Antonia Juhasz è una notissima esperta di energia, scrittrice e giornalista investigativa ed autrice di tre libri (Black Tide, The Tyranny of Oil, e The Bush Agenda) che rivelano quanto gli interessi legati all’industria petrolifera e le multinazionali, la Big Oil, condizionino ed indirizzino, quando non gestiscano direttamente, la politica internazionale. Questa ricercatrice/scrittrice è una delle bestie nere della Chevron: ha condotto anni di approfondite indagini sulle operazioni di questa multinazionale energetica che appare sempre, con un’immagine non certo positiva, nei suoi tre libri e in decine di articoli .
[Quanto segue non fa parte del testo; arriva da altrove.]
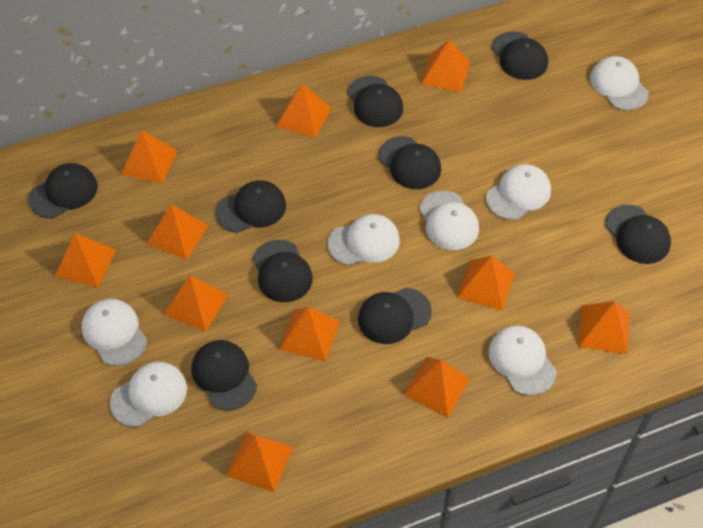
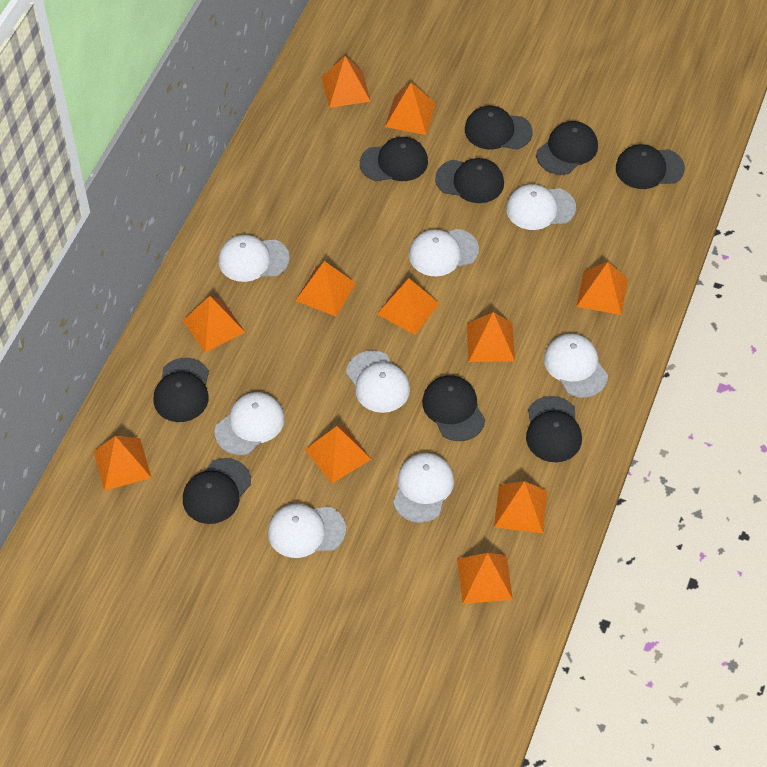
white cap: 7 -> 8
In uno dei suoi libri, “The Bush Agenda: Invading the World, One Economy at a Time”, la Juhasz ha rivelato l’utilizzo della politica della globalizzazione delle multinazionali come arma di guerra durante l’amministrazione Bush e messo a nudo il ruolo che le Big Oil, come la Chevron, hanno svolto nel determinare l’agenda internazionale degli Usa e di altri Paesi. Negli Usa è una commentatrice ed un’ospite regolare delle trasmissioni televisive e dalla Radio Nazionale che si occupano dell’industria energetica. I suoi scritti sono apparsi su numerose testate, tra e quali The Atlantic, Harper’s Magazine, The New York Times, Washington Post, The Huffington Post, International Herald Tribune, Rolling Stone Magazine.
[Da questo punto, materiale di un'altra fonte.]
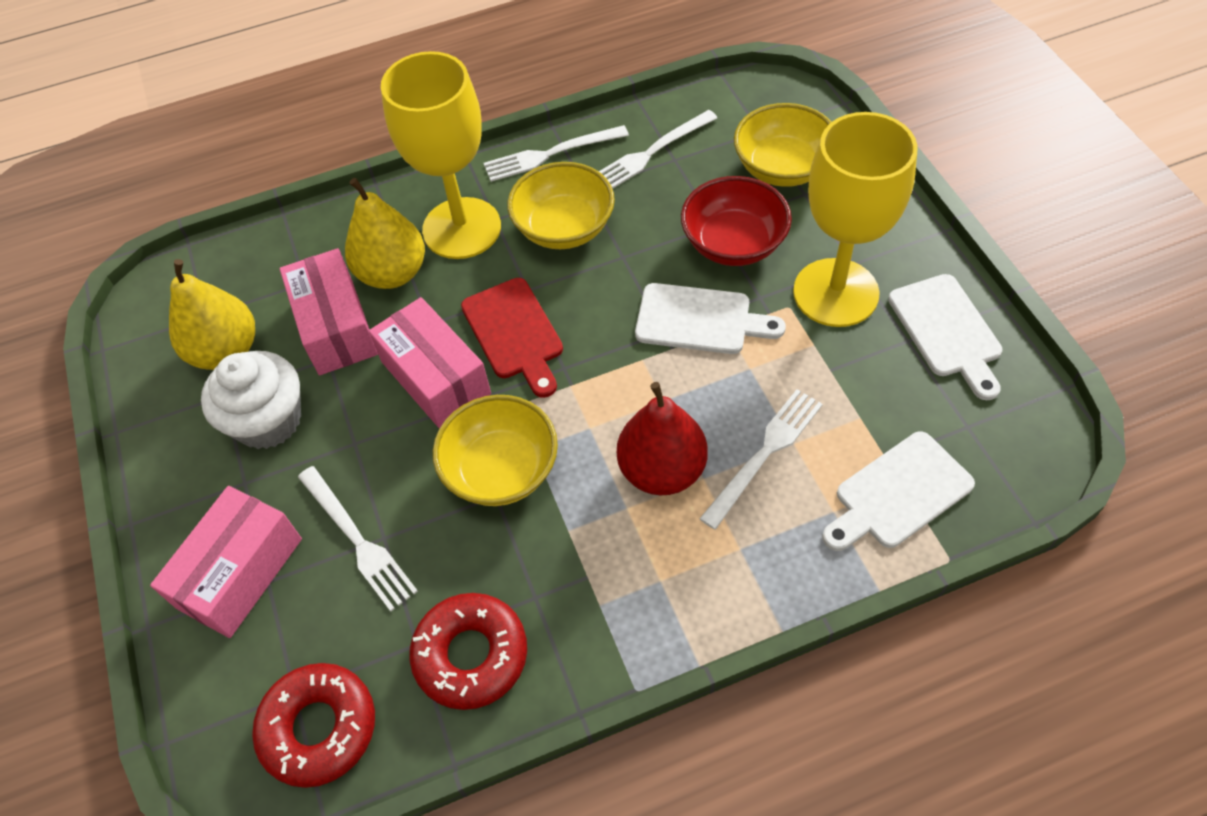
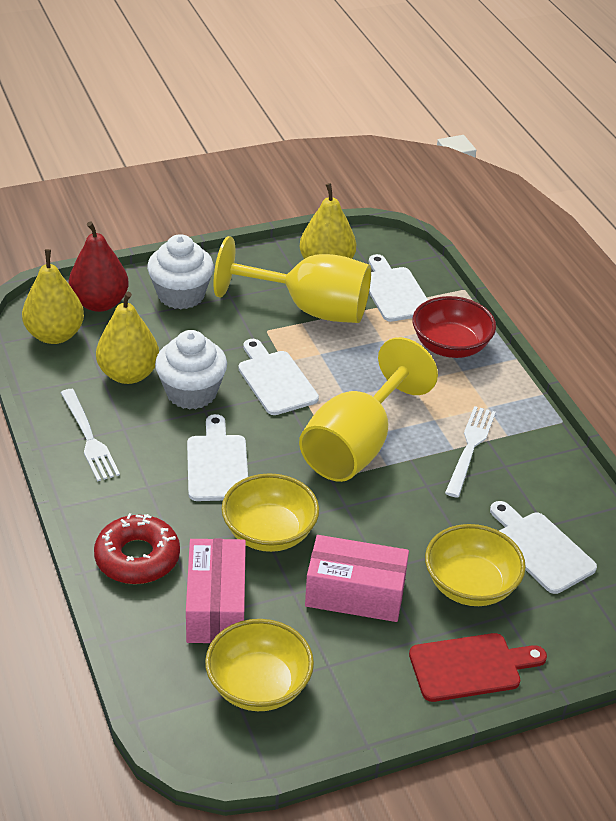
pink box: 3 -> 2
red donut: 2 -> 1
white cupcake: 1 -> 2
white cutting board: 3 -> 4
white fork: 4 -> 2
yellow pear: 2 -> 3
La Juhasz visiterà una delle aree contaminate della provincia di Sucumbios , dove l’attore Danny Glover, che l’ha preceduta la settimana scorsa ha detto che «La Chevron deve essere ritenuta responsabile dei danni». Molti di questi pozzi petroliferi sono stati sfruttati esclusivamente da Chevron/Texaco. La Juhasz sarà così in grado di confermare in prima persona quello che la Chevron, rispondendo alle accuse del governo di Quito e delle comunità indios, non vuole ammettere nei suoi comunicati stampa: durante le sue operazioni in Ecuador , il predecessore della Chevron, la Texaco, ha utilizzato metodi scadenti ed obsoleti per gestire i rifiuti tossici ed ha sistematicamente scaricato oltre 18 miliardi galloni di acque reflue e di derivati del petrolio in pozzi e vasche privi di protezione impermeabilizzata che poi sono percolati, causando la contaminazione di suolo, fiumi, torrenti e acque sotterranee nelle aree in concessione alla Chevron/Texaco.